表1 小鼠食管癌前病变进程中食管组织病理改变

表2 小鼠食管癌前病变进程中食管上皮组织B7-H4表达与组织病理级别的相关性

图4 免疫组化检测食管上皮组织B7-H4表达

2.3 B7-H4和SCCA-2蛋白在小鼠血清的表达

ELISA结果如图5所示，正常、LGIN、HGIN 小鼠血清SCCA-2浓度分别为(1.97±0.70)、(1.94±0.57)、(2.73±1.17) ng/mL。食管癌前病变小鼠血清中SCCA-2浓度逐渐提高，与正常小鼠相比，HGIN小鼠SCCA-2浓度显著高于正常对照组(P＜0.01)。

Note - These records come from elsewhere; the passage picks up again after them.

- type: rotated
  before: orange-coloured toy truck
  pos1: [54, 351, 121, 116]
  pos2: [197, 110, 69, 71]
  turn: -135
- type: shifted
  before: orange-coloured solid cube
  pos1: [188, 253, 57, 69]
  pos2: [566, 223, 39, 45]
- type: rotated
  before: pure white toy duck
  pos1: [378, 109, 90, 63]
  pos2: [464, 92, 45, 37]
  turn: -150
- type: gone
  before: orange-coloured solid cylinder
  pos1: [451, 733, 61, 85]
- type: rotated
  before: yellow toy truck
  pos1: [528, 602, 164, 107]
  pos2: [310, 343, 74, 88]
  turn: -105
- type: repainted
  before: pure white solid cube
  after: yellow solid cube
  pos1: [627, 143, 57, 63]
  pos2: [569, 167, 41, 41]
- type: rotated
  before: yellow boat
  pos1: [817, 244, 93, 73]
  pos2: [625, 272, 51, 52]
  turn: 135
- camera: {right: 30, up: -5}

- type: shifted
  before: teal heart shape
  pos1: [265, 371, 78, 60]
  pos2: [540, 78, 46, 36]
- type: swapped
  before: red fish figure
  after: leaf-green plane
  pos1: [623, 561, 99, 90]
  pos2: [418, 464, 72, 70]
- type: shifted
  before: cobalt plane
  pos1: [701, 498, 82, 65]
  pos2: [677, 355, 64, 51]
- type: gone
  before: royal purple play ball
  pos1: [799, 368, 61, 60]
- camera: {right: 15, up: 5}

图5 食管癌前病变进程中小鼠血清SCCA-2蛋白表达

通过Western blot方法检测血清中B7-H4表达，结果如图6所示。首先进样不同量的血清蛋白(0、50、100、200 μg)，扫描其荧光值，考察实验方法的灵敏度和线性。结果显示，本方法在进样量0～200 μg，线性良好，r2=0.998，可以满足实验要求。然后，根据HE检测结果，选取不同食管病理级别的小鼠血清样本进行检测。结果表明，正常、LGIN、HGIN小鼠血清B7-H4相对表达浓度分别为0.31±0.62、0.46±0.61、0.87±0.90。与正常小鼠相比，HGIN小鼠血清B7-H4浓度显著提高(P＜0.05)。

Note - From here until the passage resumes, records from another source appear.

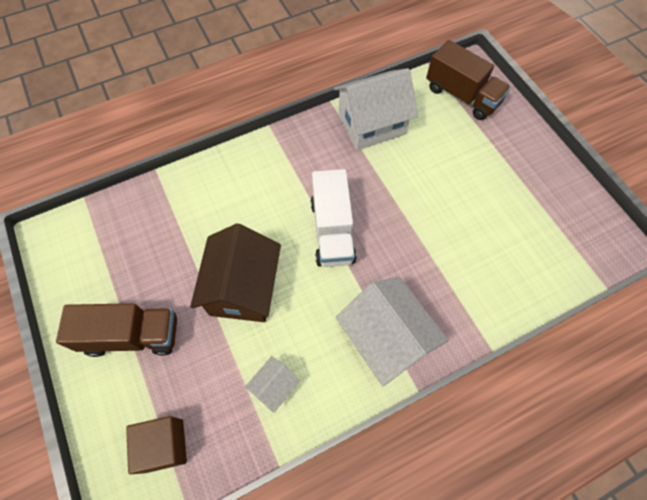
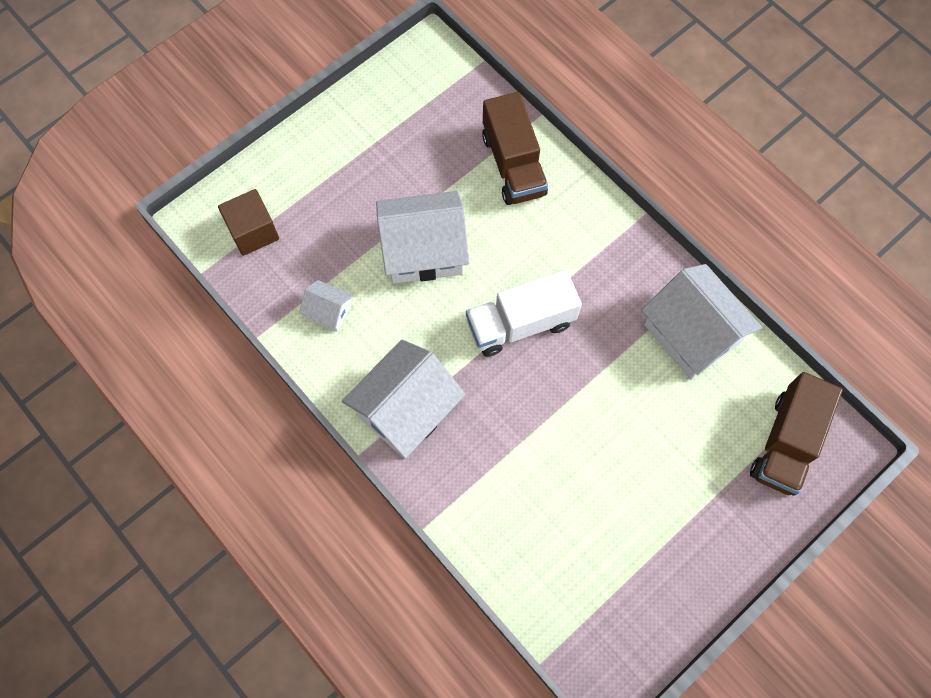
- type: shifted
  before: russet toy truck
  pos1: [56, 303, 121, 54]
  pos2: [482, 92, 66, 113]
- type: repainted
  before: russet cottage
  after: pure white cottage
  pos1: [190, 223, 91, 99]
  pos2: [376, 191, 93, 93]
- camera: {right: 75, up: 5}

上述结果表明，与正常小鼠相比，B7-H4和SCCA-2蛋白在HGIN小鼠血清中表达均显著提高。上述结果提示，B7-H4与SCCA-2两种蛋白均可能成为ESCC及癌前病变的一种新的血清标志物，这对于ESCC的早期诊断具有重要意义。

2.4 Western blot蛋白在小鼠食管组织的表达

结果如图7所示，诱癌第16～28周，对照组小鼠食管组织B7-H4表达无显著改变。因此，将对照组所有小鼠食管组织B7-H4蛋白表达的数据整合。与对照组比较，随着诱癌时间的延长，4NQO诱癌组小鼠食管组织B7-H4蛋白表达逐渐提高，特别是第26周和28周，B7-H4蛋白表达水平显著提高，差异具有统计学意义(P＜0.05，P＜0.01)。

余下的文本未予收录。